В периоде, отделяющем Юма от Канта, Рассел не видит ничего выдающегося для истории западной мудрости, хотя и отмечает все более или менее значительное. Понятно, что французский материализм XVIII в. не удостаивается его похвал, хотя и не рассматривается как пробел в философском уразумении мира и человека. Гольбах и Гельвеций, Дидро и Кондильяк упоминаются, но создается впечатление, что делается это больше ради философского порядка, чем из глубокого интереса к их идеям. Рассел, правда, воздает должное "Энциклопедии" Даламбера, Дидро, Вольтера и Руссо, но опять-таки лишь ради философского и научного порядка. Впрочем, он находит теплые слова при оценке любого научно-философского содружества, касается ли это пифагорейского мистико-философского братства, Афинской школы. Энциклопедии или Венского кружка.
К сказанному можно присовокупить меткое наблюдение Рассела об источниках контизма и позитивизма вообще. Позитивную философию Конта он рассматривает как не вполне удавшийся аппендикс Энциклопедии. Смысл энциклопедических новаций лучше-де понял учитель Огюста Конта Сен-Симон, чем его ученик (Конт был некоторое время секретарем у герцога-утописта). Рассел не щадит Конта. Основатель позитивизма, иронизирует Рассел, не желающий, чтобы его принимали за позитивиста, пусть и логического, имел то сходство с Аристотелем, что был "непреклонно поверхностен в физике". Конта как ученого Рассел, не без заметного удовлетворения, явно дискредитирует, замечая, что о его познаниях в области другой науки, химии, можно судить по тому, что он "осудил микроскоп" и опровергал простые формы законов для газов. Смысл всех расселовских констатаций в общем тот, что претензии Конта на создание философии науки не имеют никакого отношения ни к философии, ни к науке.
Рассела называли то "новым Лейбницем", когда хотели подчеркнуть многосторонность его интересов, то "новым Юмом", когда обращали внимание на его неискоренимый скептицизм, то "новым Кантом" - за глубокомыслие. Глубокомыслие Рассела действительно поразительно. Но это глубокомыслие избирательное. Сошлемся на один из позитивных случаев такой избирательности - на объяснение понятия "скандалы в философии". Рассел утверждает, что кенигсбергский отшельник видел пресловутый "скандал" вовсе не в том, в чем усмотрели его многочисленные интерпретаторы. (См., к примеру: Философский словарь).

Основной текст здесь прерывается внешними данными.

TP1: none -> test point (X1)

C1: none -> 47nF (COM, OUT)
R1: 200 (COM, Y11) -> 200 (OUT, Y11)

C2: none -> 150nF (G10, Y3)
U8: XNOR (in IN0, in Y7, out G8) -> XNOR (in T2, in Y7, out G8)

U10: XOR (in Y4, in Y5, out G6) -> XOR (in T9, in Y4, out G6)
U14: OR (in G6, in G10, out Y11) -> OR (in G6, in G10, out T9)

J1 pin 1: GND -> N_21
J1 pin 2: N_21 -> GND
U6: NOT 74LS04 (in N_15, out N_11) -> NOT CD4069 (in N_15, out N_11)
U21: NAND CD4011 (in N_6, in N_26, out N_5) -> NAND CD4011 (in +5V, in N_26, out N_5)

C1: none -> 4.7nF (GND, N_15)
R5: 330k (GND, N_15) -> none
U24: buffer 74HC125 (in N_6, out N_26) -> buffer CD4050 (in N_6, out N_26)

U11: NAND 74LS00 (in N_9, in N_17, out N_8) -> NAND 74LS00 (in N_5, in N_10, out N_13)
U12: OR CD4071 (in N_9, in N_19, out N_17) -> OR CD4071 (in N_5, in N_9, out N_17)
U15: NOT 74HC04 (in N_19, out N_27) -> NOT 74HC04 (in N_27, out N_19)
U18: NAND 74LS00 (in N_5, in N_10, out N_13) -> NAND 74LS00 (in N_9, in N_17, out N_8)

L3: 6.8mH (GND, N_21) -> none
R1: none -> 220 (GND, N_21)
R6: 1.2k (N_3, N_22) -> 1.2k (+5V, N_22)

Суть Кантова взгляда выражена в аксиоматическом суждении - "простое, но эмпирическое определение сознания моего собственного существования служит доказательством существования предметов в пространстве вне меня". (Кант Иммануил. "Опровержение идеализма"). То, что в век разума, умозаключал Иммануил Кант, приходится тратить силы и время на доказательство столь очевидной истины, и является сущим скандалом для философии. Рассел тут же подмечает непоследовательность корифея. Осудив онтологическое заблуждение субъективистов, подвергающих сомнению или даже самонадеянно отвергающих существование вещей в себе, Кант впадает в свое заблуждение: "Вместо попыток Юма объяснить понятия в терминах опыта Кант попытался дать объяснение опыта в терминах понятия", вообразив к тому же, что это является истинным переворотом в философии.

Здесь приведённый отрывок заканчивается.